Fataneh Hashempour-Baltork
1 , Parastou Farshi
2, Adel Mirza Alizadeh
3, Sevda Eskandarzadeh
4, Solmaz Abedinzadeh
5, Sodeif Azadmard-Damirchi
6* , Mohammadali Torbati
5* 1 Halal Research Center of IRI, Iran Food and Drug Administration, Ministry of Health and Medical Education, Tehran, Iran.
2 Food Science Institute, Kansas State University, Manhattan, KS, USA.
3 Department of Food Science and Technology, National Nutrition and Food Technology Research Institute, Faculty of Nutrition Science and Food Technology, Shahid Beheshti University of Medical Sciences, Tehran, Iran.
4 Department of Nutrition, School of Public Health, Iran University of Medical Sciences, Tehran, Iran.
5 Department of Food Science and Technology, Faculty of Nutrition, Tabriz University of Medical Sciences, Tabriz, Iran.

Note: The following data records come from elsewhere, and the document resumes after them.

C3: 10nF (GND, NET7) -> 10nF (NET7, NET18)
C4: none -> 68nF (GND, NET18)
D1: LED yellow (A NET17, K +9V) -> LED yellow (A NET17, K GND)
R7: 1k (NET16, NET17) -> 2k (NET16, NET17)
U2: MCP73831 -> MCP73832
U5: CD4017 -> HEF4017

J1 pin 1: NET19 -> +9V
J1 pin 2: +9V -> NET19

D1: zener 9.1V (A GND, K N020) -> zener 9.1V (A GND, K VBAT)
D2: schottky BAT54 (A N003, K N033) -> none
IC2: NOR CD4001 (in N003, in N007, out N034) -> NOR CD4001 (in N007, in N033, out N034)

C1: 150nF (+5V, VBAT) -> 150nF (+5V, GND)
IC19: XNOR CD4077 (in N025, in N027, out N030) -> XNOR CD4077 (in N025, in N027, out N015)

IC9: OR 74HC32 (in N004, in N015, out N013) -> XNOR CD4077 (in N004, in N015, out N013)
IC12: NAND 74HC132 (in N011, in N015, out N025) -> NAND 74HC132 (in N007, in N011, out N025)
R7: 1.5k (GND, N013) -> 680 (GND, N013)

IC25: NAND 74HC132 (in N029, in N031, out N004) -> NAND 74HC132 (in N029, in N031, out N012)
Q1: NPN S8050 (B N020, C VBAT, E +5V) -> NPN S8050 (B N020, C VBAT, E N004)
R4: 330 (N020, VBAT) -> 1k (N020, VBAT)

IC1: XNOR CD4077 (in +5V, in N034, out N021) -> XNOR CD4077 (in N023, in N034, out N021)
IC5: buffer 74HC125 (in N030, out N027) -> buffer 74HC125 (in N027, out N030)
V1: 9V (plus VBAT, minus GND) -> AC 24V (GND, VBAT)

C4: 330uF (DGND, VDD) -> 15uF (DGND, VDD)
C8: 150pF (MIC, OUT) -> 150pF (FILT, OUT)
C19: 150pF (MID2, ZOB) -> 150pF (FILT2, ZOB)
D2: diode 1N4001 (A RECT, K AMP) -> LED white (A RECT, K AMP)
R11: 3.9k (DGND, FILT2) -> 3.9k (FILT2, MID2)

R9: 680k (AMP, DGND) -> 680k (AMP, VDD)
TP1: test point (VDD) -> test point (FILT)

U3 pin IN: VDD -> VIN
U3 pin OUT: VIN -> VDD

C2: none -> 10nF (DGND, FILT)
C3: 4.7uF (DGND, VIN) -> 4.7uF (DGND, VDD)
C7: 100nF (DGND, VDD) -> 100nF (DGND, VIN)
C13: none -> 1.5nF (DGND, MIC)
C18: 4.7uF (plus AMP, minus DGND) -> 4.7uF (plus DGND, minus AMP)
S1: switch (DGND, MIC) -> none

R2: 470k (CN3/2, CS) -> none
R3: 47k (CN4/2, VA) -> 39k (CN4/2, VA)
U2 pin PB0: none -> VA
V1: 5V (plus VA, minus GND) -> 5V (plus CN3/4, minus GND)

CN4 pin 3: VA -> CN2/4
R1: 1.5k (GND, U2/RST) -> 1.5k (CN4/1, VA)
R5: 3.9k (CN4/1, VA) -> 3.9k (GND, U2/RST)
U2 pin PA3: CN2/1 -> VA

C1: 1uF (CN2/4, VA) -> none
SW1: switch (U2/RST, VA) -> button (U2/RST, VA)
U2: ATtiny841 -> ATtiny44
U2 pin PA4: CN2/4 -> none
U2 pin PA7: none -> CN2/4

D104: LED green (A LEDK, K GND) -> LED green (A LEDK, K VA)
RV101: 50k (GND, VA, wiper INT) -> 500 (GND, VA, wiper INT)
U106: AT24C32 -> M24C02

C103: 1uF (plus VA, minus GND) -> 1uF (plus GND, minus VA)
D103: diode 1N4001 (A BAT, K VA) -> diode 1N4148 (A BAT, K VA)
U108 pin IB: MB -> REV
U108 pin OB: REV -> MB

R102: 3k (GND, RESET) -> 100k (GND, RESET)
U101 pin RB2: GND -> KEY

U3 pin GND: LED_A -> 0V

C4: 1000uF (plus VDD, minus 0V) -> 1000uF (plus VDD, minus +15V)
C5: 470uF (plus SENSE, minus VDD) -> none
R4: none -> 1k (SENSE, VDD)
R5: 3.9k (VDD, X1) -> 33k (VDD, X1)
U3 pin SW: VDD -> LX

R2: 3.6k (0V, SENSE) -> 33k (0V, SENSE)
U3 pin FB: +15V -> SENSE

6 Department of Food Science and Technology, Faculty of Agriculture, University of Tabriz, Tabriz, Iran.
Abstract
Neurodegenerative diseases are comprise a prominent class of neurological diseases. Generally, neurodegenerative diseases cannot be cured, and the available treatments can only regulate the symptoms or delay the disease progression. Among the several factors which could clarify the possible pathogenesis of neurodegenerative diseases, next to aging as the main risk, the dietary related diseases are the most important. Vegetable oils, which are composed of triacyclglycerols as the main components and several other components in a trace amount, are the main part of our diet. This review aims to study the effect of refined or unrefined vegetable oil consumption as a preventive or aiding strategy to slow or halt the progression of neurodegenerative diseases. In the refining process, owing to the chemical materials or severe temperatures of the refining process, removal of the desirable minor components is sometimes unavoidable and thus a worrisome issue affecting physical and neurological health.